Varner v. Cardenas, 218 S.W.3d 68, 69 (Tex. 2007) (per curiam). When the
plaintiff in Varner, another case involving ranches, filed suit to collect on a
promissory note, the defendant unsuccessfully asserted a counterclaim alleging the
ranch was 180 acres less than plaintiffs represented. Id. The Supreme Court
recognized that “[b]y asserting a shortfall in acreage as a defense and counterclaim,
the [plaintiffs] sought to reduce the amount collected on the note; to collect the full
amount, the [plaintiffs] had to overcome this defense.” Id. And as “[plaintiff’s]

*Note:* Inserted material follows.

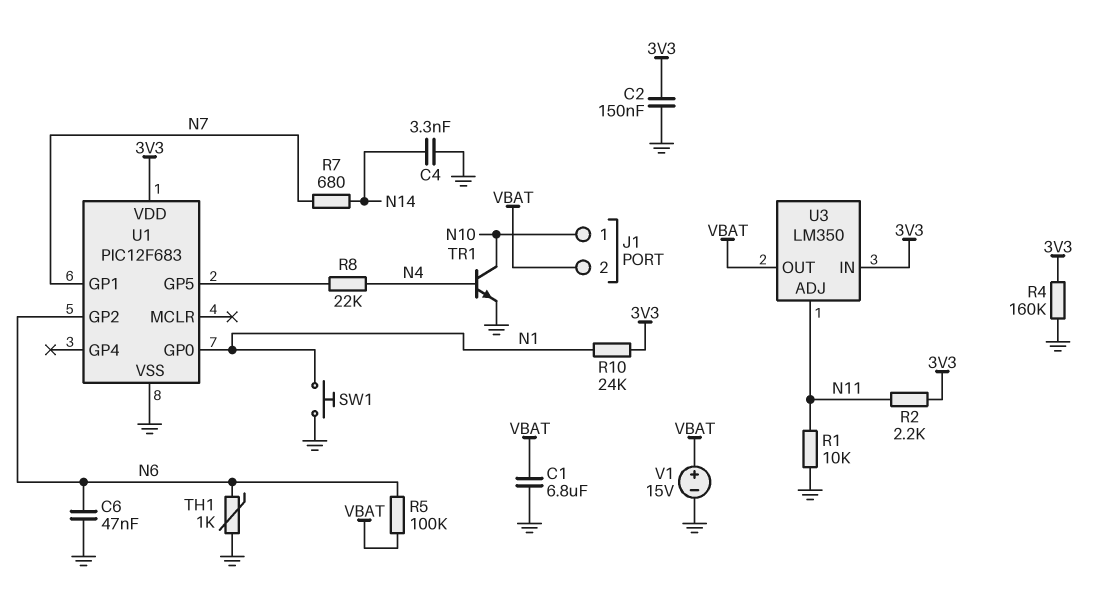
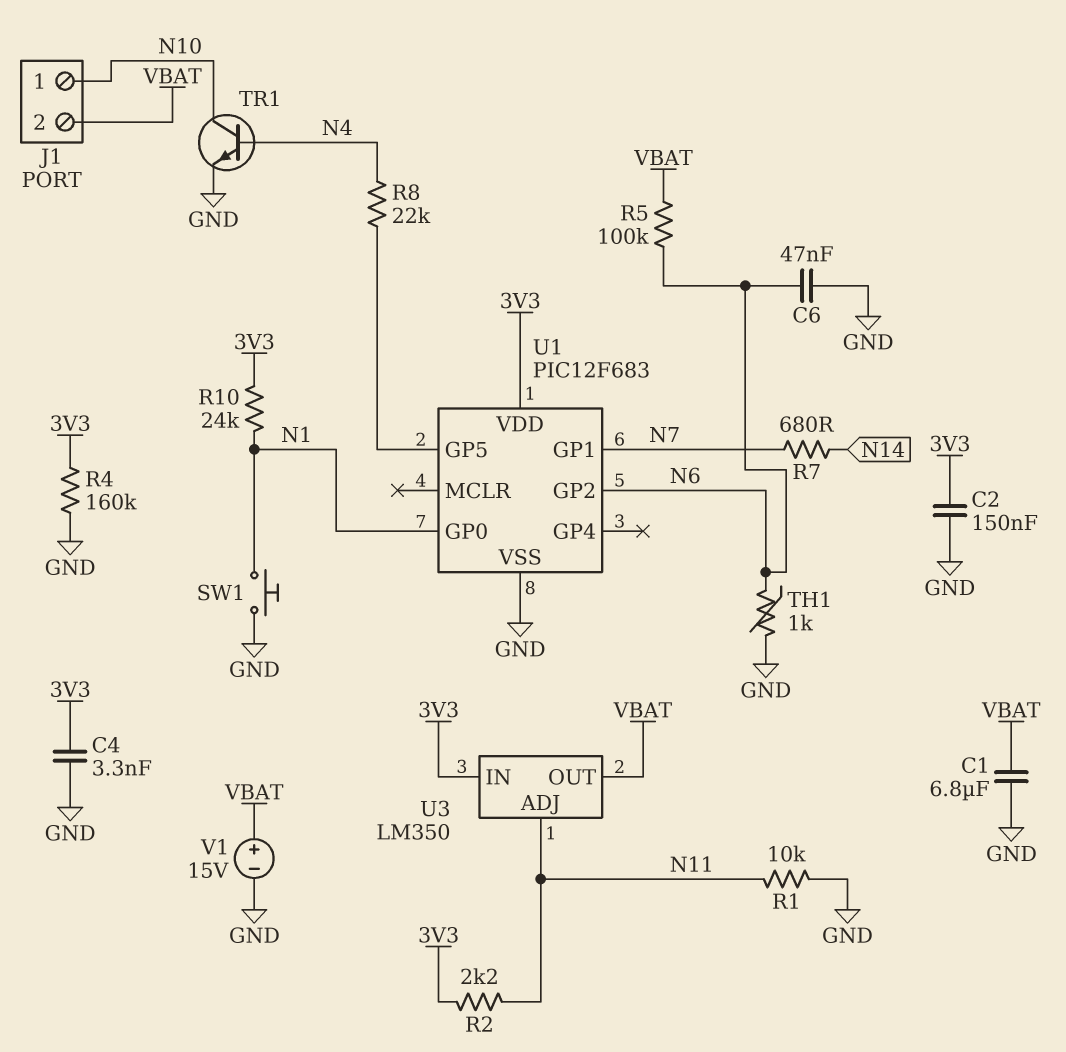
C4: 3.3nF (GND, N14) -> 3.3nF (3V3, GND)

attorney’s efforts to that effect were necessary to recover on their contract, they are
recoverable.” Id. Similarly, in 7979 Airport Garage, the plaintiffs filed a breach
of contract suit, and defendants counterclaimed asserting their own breach of
contract and fraud claims. 7979 Airport Garage, L.L.C. v. Dollar Rent A Car Sys.,
Inc., 245 S.W.3d 488, 507 (Tex. App.—Houston [14th Dist.] 2007).
Those
counterclaims were intended to “reduce or avoid lability for [plaintiff’s] contract
claim.” Id. Because plaintiffs “had to defeat [defendant’s] claims before it could
recover,” it was entitled to recover for work responding to those counterclaims. Id.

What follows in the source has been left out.